1. The evidence. There was only one real question before the jury at trial; that is, was it the defendant or his son who committed the crimes in issue. We recite the relevant evidence.

a. the Commonwealth’s case. Mark Sbalbi (Sbalbi) was acquainted with the defendant. He often rode dirt bikes with the defendant’s teenage son, Gary, Jr. (Gary).2 On the afternoon of July 6, 1995, Gary went to Sbalbi’s house to retrieve a helmet that he had left there earlier. Because Sbalbi and his wife had guests at that time, he told Gary that someone else had borrowed the helmet and summarily dismissed him. Angered by Sbalbi’s attitude, Gary told Sbalbi that he wanted the return of his helmet and stomped off. Shortly after leaving the Sbalbi residence, Gary met Sbalbi’s eleven year old son, Mark, in a nearby parking lot. Gary took Mark’s bicycle and told him that he would get it back when Gary’s helmet was returned. Upset, Mark returned home on Gary’s bicycle and told his father what had happened. Sbalbi became furious and drove through his neighborhood looking for Gary. Sbalbi found him, his girlfriend, *496and his friend, Danny Sepulveda, at a nearby gas station. Warning Gary to stay away from his children, he grabbed Mark’s bicycle, put it in the trunk of his car, and drove away.

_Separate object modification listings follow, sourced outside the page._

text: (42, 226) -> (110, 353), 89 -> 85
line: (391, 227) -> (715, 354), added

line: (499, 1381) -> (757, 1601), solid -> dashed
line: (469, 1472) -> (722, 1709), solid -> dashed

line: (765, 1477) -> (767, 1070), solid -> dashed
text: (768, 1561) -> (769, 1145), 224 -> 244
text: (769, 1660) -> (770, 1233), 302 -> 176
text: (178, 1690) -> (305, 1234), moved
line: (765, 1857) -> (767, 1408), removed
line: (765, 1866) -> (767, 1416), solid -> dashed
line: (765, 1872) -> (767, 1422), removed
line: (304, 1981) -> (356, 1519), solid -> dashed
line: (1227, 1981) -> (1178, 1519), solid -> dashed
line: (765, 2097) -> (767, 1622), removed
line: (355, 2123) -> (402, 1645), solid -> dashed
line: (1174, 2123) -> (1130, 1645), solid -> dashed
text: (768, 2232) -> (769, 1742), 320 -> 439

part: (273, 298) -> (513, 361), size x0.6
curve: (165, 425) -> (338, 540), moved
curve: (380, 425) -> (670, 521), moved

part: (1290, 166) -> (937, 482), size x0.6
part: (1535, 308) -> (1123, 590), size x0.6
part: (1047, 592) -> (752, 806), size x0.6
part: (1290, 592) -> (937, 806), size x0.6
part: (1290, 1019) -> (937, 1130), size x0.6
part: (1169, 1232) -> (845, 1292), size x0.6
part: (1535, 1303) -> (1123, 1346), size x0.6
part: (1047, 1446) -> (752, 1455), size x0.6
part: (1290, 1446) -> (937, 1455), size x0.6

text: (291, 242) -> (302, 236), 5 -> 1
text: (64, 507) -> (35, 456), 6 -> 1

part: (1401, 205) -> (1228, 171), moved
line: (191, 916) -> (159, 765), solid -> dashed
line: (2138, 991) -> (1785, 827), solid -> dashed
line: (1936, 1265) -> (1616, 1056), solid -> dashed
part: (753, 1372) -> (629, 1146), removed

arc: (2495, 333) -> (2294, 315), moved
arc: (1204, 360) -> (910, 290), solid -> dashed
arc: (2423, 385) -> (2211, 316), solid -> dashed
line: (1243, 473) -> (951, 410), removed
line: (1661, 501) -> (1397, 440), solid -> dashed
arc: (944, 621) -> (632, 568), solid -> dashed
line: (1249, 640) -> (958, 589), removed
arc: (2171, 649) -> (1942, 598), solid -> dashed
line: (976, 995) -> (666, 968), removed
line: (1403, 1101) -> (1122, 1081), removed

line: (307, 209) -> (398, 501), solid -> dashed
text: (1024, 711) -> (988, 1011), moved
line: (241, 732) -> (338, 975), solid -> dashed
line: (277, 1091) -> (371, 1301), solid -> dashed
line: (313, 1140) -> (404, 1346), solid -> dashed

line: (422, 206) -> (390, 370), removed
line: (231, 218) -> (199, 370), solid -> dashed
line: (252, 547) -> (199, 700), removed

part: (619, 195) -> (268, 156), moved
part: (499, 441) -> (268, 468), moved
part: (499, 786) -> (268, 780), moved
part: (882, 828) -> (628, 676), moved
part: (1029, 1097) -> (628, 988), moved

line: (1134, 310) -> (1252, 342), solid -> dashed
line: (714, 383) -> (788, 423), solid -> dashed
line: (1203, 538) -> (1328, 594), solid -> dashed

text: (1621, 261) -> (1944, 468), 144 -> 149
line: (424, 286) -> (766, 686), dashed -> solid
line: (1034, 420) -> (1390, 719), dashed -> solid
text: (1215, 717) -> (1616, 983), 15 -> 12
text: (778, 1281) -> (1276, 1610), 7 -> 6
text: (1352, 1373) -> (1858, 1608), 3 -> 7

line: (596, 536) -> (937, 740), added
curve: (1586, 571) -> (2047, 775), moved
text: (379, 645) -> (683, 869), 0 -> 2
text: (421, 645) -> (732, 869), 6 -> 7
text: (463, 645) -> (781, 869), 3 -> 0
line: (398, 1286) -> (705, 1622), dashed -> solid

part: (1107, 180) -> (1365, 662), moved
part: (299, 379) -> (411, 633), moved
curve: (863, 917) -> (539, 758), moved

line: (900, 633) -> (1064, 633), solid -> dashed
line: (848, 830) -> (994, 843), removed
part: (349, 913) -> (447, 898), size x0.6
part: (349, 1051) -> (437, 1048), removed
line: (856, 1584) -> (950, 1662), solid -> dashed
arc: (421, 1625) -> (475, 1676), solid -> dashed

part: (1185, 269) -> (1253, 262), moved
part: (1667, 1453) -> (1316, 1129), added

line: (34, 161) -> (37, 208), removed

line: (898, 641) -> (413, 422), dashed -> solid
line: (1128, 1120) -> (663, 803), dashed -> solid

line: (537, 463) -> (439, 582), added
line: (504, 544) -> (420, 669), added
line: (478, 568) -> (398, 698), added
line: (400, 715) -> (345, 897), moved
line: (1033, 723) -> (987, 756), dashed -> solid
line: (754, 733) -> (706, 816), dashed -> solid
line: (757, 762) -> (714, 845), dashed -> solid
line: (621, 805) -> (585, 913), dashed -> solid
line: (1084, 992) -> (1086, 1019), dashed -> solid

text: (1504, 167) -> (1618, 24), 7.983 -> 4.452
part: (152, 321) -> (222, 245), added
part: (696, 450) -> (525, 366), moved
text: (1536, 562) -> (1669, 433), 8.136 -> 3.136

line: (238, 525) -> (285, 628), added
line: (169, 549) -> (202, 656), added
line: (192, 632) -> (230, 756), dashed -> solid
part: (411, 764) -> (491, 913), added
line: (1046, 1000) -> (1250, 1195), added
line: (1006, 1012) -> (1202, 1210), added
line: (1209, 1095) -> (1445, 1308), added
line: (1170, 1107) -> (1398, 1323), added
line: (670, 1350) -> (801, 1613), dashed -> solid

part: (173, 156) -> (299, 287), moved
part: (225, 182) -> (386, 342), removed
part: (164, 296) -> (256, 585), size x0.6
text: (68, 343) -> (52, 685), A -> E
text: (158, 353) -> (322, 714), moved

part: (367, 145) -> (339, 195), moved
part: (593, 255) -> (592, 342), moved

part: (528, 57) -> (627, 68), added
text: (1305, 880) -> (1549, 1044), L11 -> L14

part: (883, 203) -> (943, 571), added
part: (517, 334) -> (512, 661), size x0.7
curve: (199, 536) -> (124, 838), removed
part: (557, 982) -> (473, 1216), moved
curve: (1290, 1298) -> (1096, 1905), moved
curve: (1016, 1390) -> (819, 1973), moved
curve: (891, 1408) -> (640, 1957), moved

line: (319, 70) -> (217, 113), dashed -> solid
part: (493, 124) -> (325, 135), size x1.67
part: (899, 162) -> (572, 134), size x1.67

After returning home, Sbalbi had an apparent change of heart. At about 9:00 p.m., he put Gary’s bicycle in his car and drove to Sepulveda’s house to drop it off for Gary. When he arrived, he saw Gary, his girlfriend, and Sepulveda standing outside. Gary was talking on a cordless phone. Sbalbi, who knew that the defendant kept a number of guns at his house, called out to Gary: “Are you calling your father? Is he going to bring his guns over?” Gary nodded affirmatively, and Sbalbi drove back to his house.

Arriving home, Sbalbi sat on the front steps to his house, less than twenty feet from the street. His wife and four children were inside. Within minutes, the defendant, driving a Ford Bronco truck, pulled up to the house and asked Sbalbi where Gary was. Sbalbi said that Gary was at Sepulveda’s house, and the defendant drove away. Sbalbi watched the defendant drive to the end of the street, turn around, and drive back toward Sbalbi’s house. As he left his front stoop and began to walk toward the back of his house, Sbalbi saw the defendant drive alongside his house. It was about 9:35 p.m. The street lights and at least one neighbor’s lamp post were lit. Sbalbi looked right into the defendant’s face. He also saw the defendant’s extended arm and a flash of light while hearing the ringing sound of five or six shots. Sbalbi threw himself to the ground. Inside the house, his wife and children were screaming.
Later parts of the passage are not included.